James Hewitt, 1st Viscount Lifford (28 April 1712 – 28 April 1789) was an Anglo-Irish politician, lawyer and judge. He served as Lord Chancellor of Ireland from 1767 to 1789.

Background
Hewitt was the son of a Coventry draper, William Hewitt (1683–1747), who was born in Rockcliffe, Cumberland, the son of James Hewitt and Mary Urwin. The judge's mother was Hannah Lewis. His brother, William Hewitt (1719–1781), was Governor-general of the West Indies, a position he obtained through his brother's influence with the Government. In a class-conscious age, his background was something of a handicap, and his "small-town" manners were the subject of unkind comments throughout his life.

Career
Hewitt first worked as an attorney's clerk. By 1742, he had become a barrister. Rising quickly through the legal profession, his career climaxed when he was made Lord Chancellor of Ireland in 1767, a post he held until his death in 1789. He was raised to the Peerage of Ireland as Baron Lifford, of Lifford in the County of Donegal, in 1768, and was further honoured when he was made Viscount Lifford in 1781, also in the Irish peerage.
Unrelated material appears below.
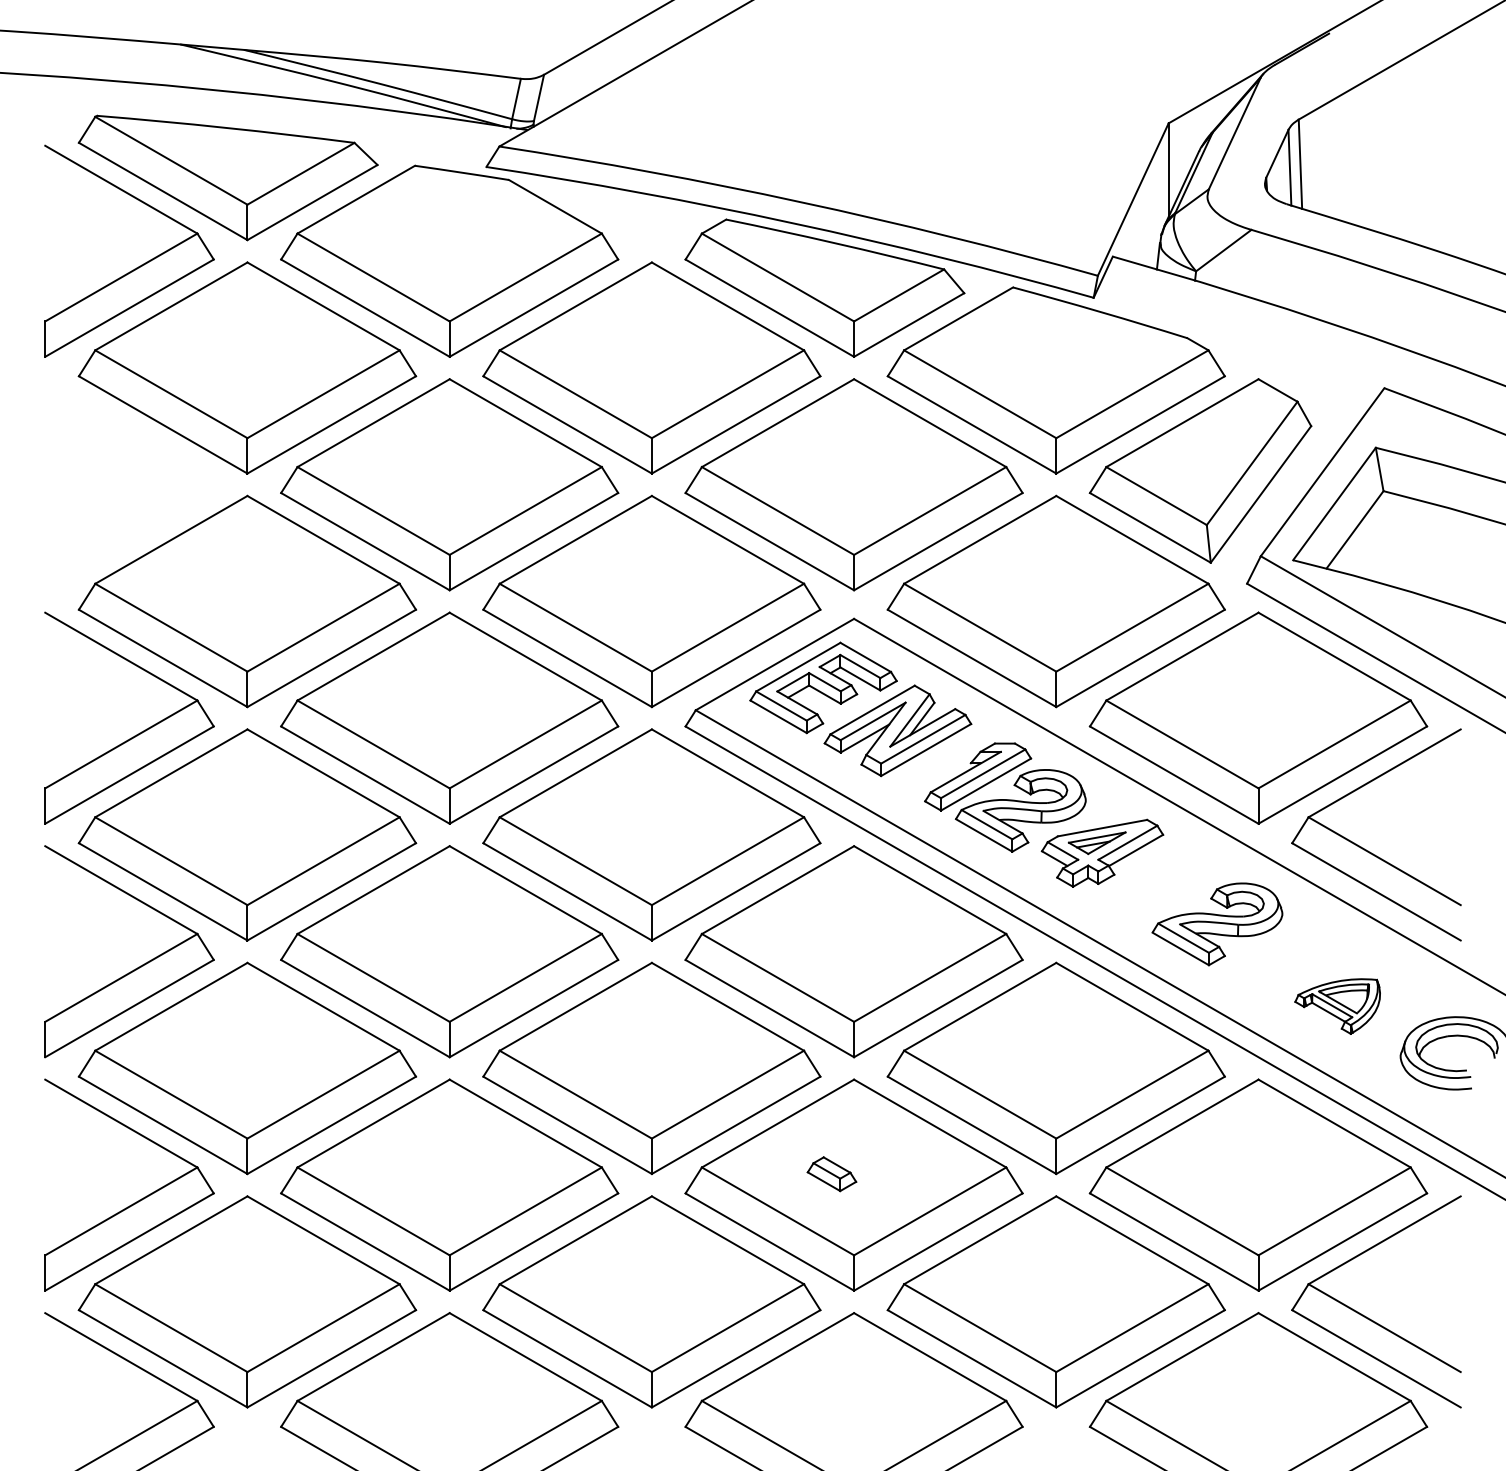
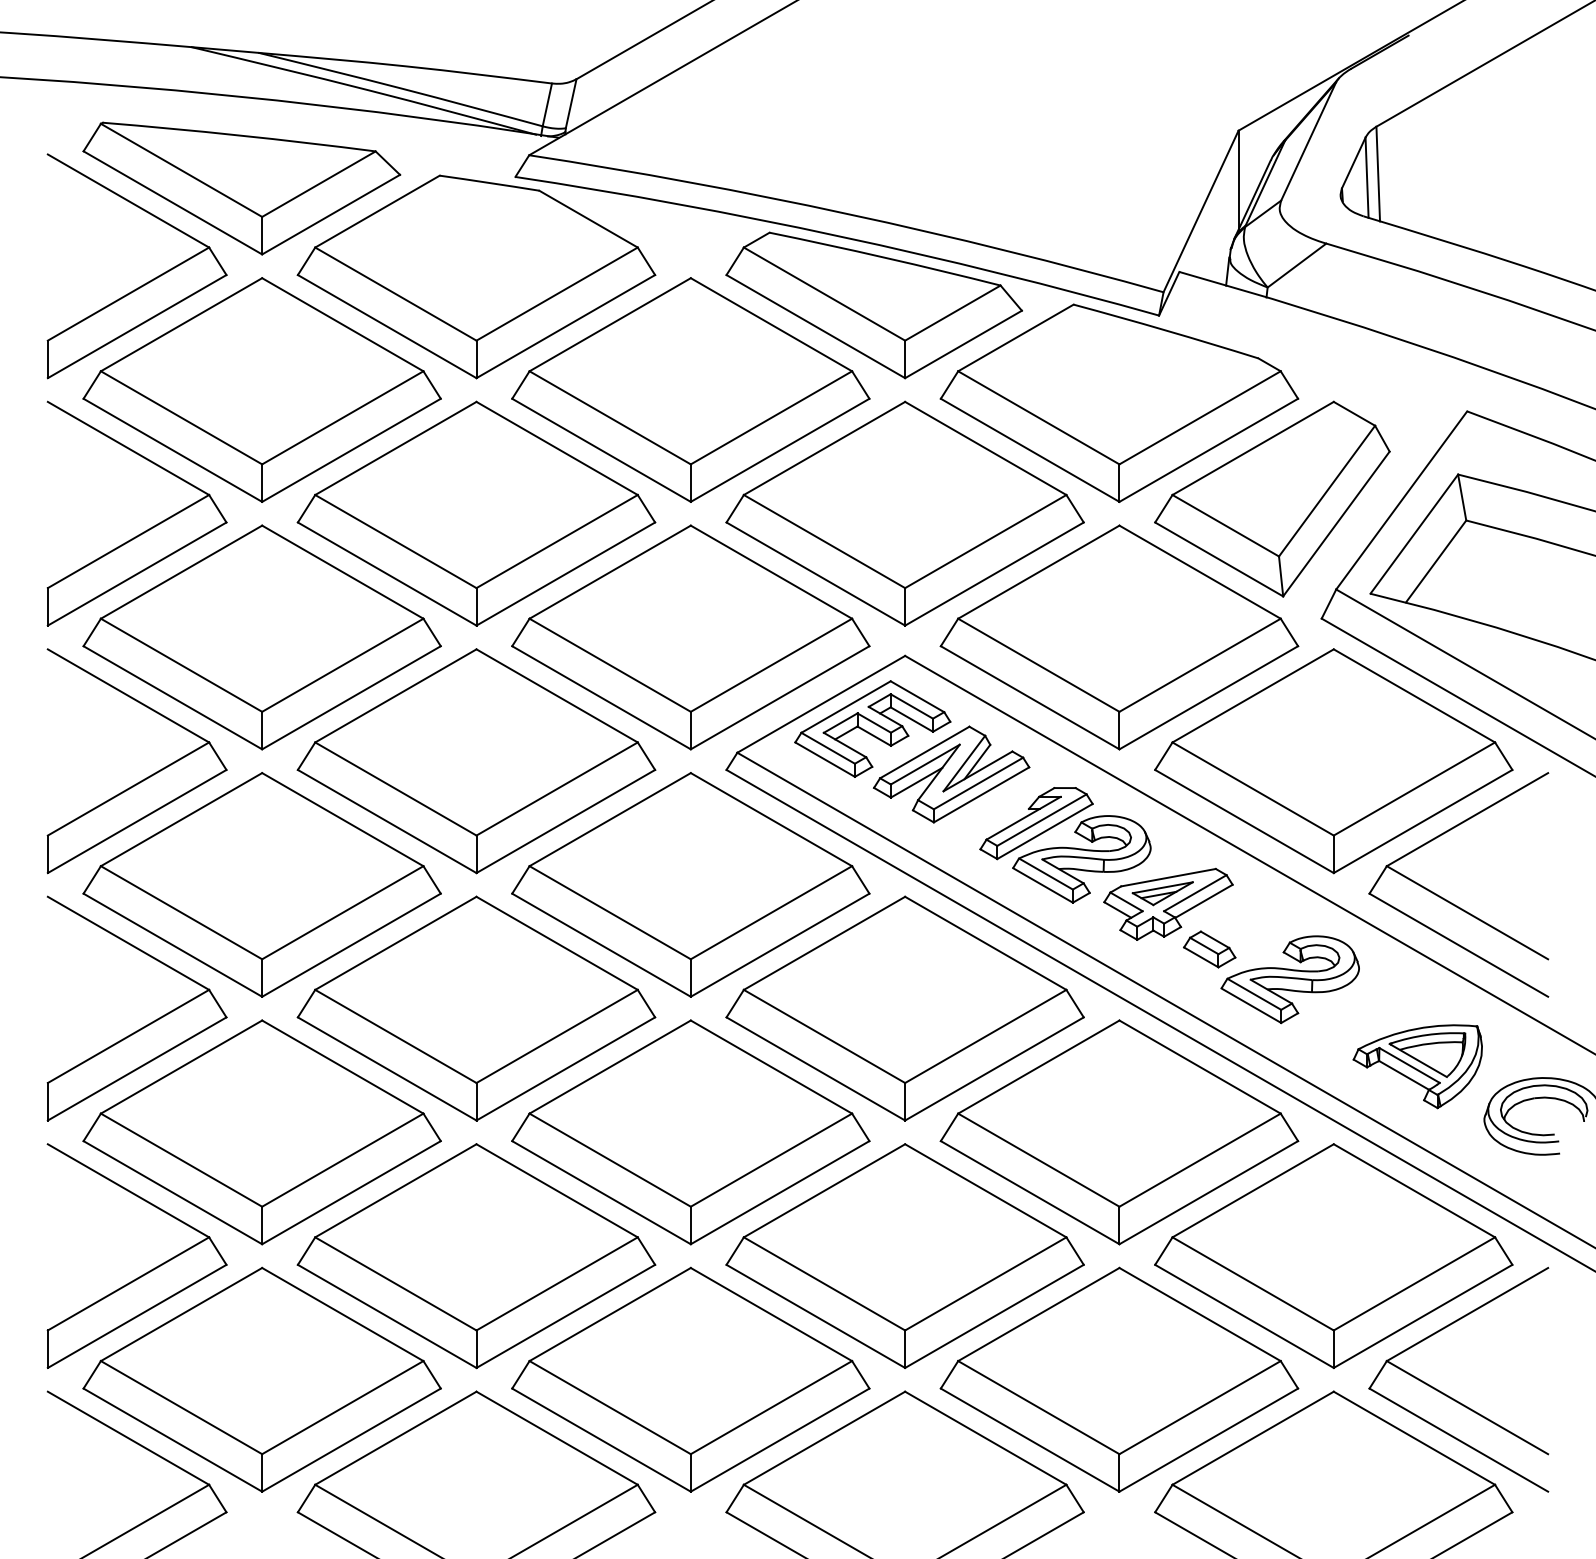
part: (140, 498) -> (148, 528), added
part: (1337, 1006) -> (1417, 1066), size x1.43
part: (831, 1174) -> (1209, 949), moved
He was elected Member of Parliament (MP) for Coventry for 1761 to 1766. He was not highly regarded as a Parliamentarian: his fellow MPs complained that his speeches were almost inaudible.

Character and Reputation
Lord Lifford made his reputation as Lord Chancellor of Ireland: until then he had the name of being a "dull, heavy lawyer", an uninspiring though "safe" MP, and a man of mediocre intelligence, who was painfully conscious of his rather humble origins. Even the Government which chose him, while praising him as a good lawyer and an honest man, was rather doubtful that he had the necessary strength of character to be an effective Lord Chancellor, while the English Bench reacted to his appointment with general ridicule.

They were quickly proved wrong: within two years of his arrival in Ireland, Lord Lifford was earning the highest praises as a judge. As his colleague in the Irish Government John Hely-Hutchinson (not a man normally given to speaking well of others) wrote to a friend-

"He does his business very ably and expeditiously and to the general satisfaction of suitors and practicers in this country, where he is much respected and a very popular character and is, in his public and private deportment, a most worthy, honest anamiable man."

His efficiency in doing business was such that it was said that virtually all equity litigation in his time was diverted to Chancery (this may have been partly because the Court of Exchequer, which had a competing equity jurisdiction, was notoriously slow and  inefficient; it had been described earlier in the century as being in a state of "confusion and disorder beyond remedy").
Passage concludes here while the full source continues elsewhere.